Usher’s Syndrome is an autosomal recessive congenital deafness with retinopathy indistinguishable from typical RP.
Diseases confused with RP include Rubella retinopathy, syphilis, infectious retinitis such as toxoplasmosis or herpes, cancer-associated retinopathy, melanoma-associated retinopathy, drug toxicity (Thioridazinen, Chlorpromazine, Chloroquine, Quinine), pigmented paravenous retinochoroidal atrophy, traumatic retinopathy, diffuse unilateral subacute neuroretinitis, and grouped pigmentation of the retina (bear tracks).
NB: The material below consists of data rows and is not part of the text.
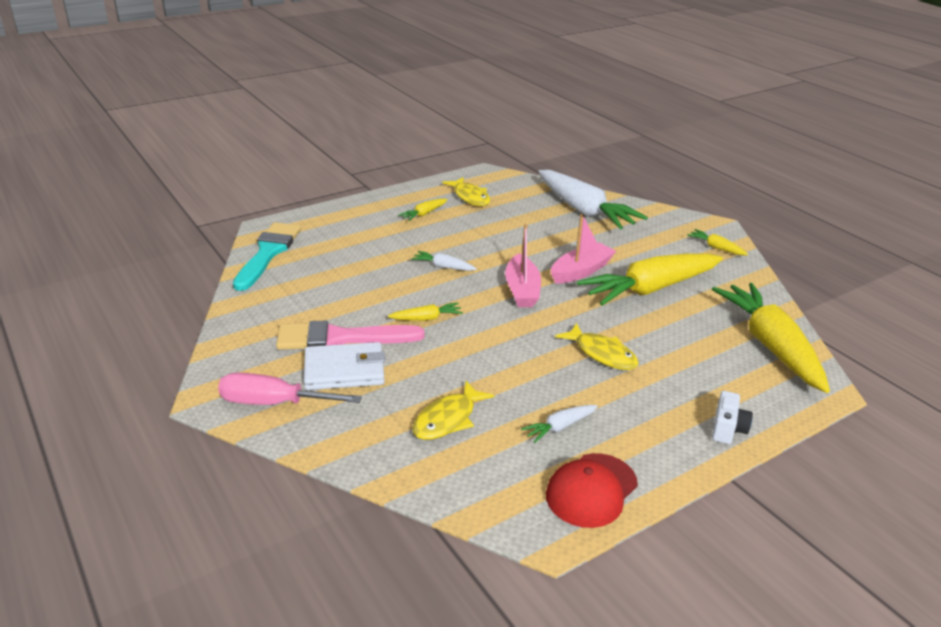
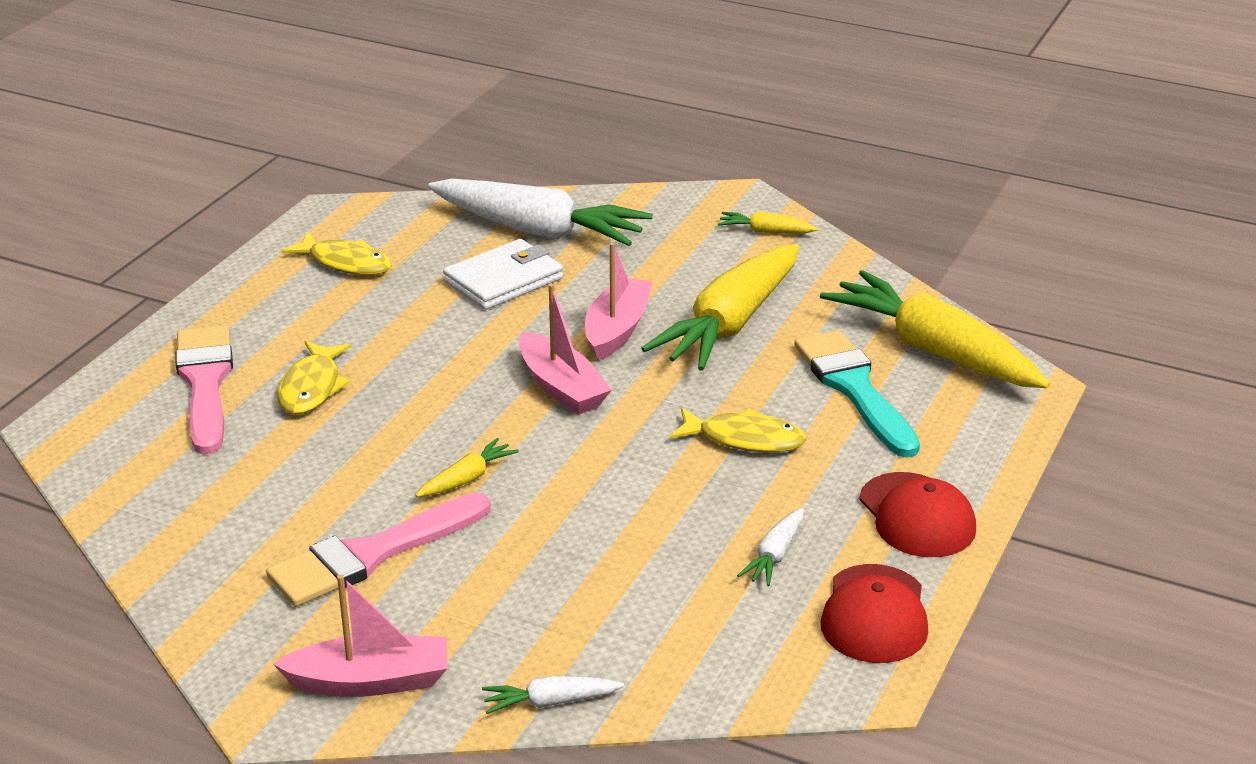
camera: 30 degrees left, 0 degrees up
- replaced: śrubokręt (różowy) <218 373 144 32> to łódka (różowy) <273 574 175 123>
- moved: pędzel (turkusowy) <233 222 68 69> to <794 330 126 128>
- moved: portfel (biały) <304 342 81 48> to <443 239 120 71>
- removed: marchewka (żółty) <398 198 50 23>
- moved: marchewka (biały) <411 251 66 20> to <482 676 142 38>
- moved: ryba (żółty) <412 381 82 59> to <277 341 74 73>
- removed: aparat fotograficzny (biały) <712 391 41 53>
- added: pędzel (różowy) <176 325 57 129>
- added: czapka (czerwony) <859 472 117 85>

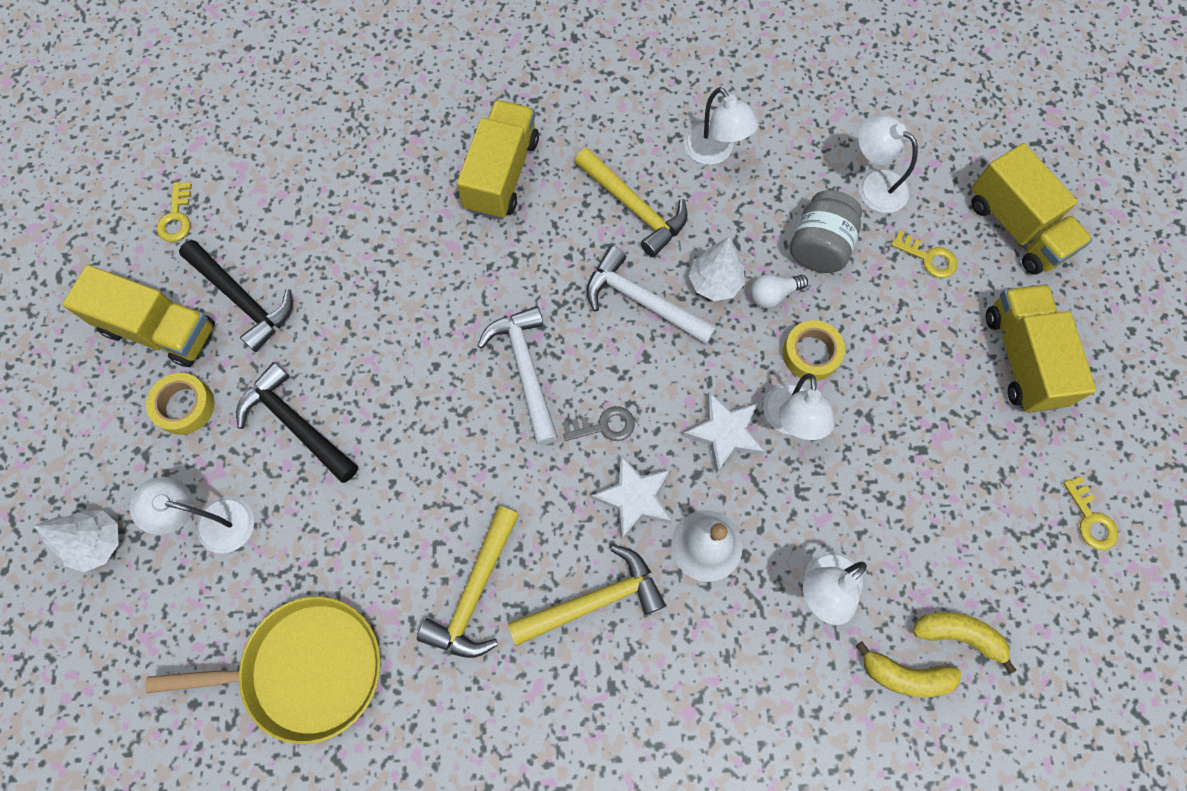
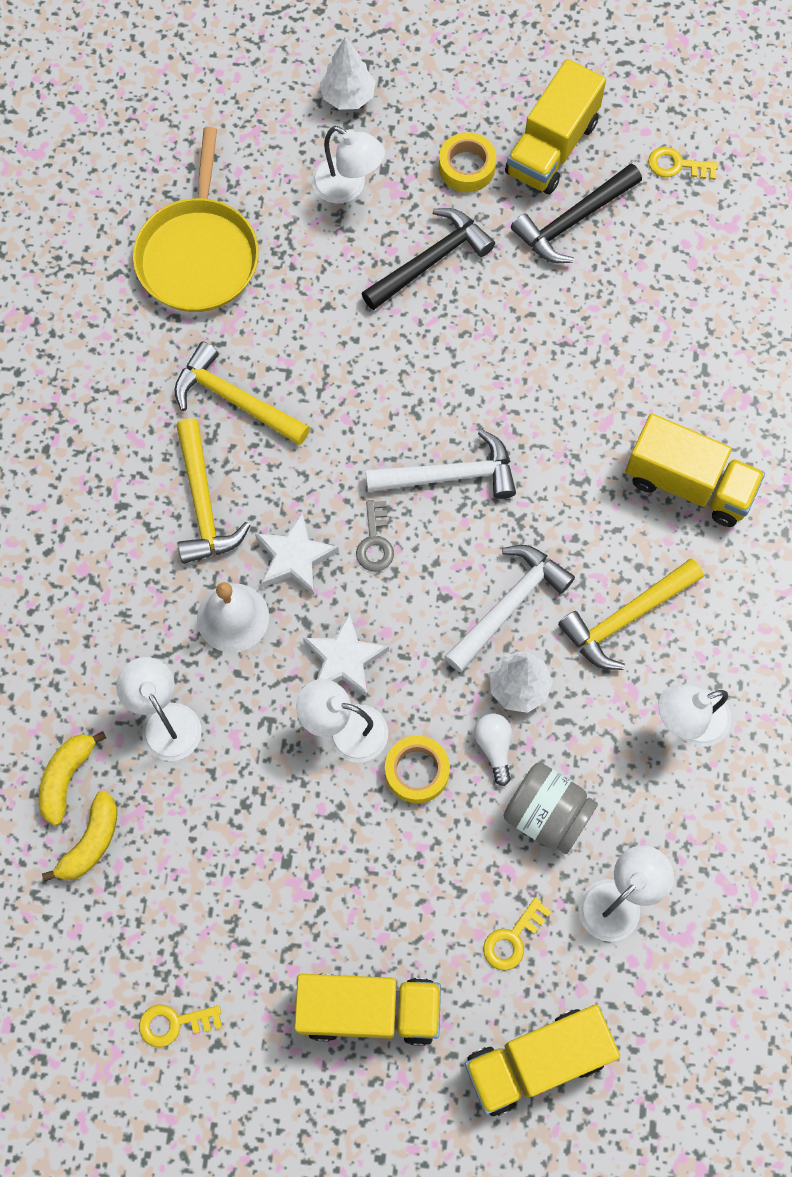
camera: 100 degrees right, 0 degrees up
- turned: lampka (biały) <129 477 125 76> = <312 126 73 78> 105 degrees clockwise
RP is incurable, but treatable. Large amounts of vitamin A are recommended. Careful refraction, cataract extraction when indicated, treatment of macular edema, and referral for low vision aids is recommended. Clinical research trials with fetal tissue transplants, growth factors and photomicrochips are underway. Visual field testing should be done on a regular basis, with electroretinogram being done one for progression monitoring.
Limiting light exposure has yet to be proven in humans, but glasses with UV protection cannot hurt the eye. Future experiments manipulating genes involved in retinal apoptosis may prove successful.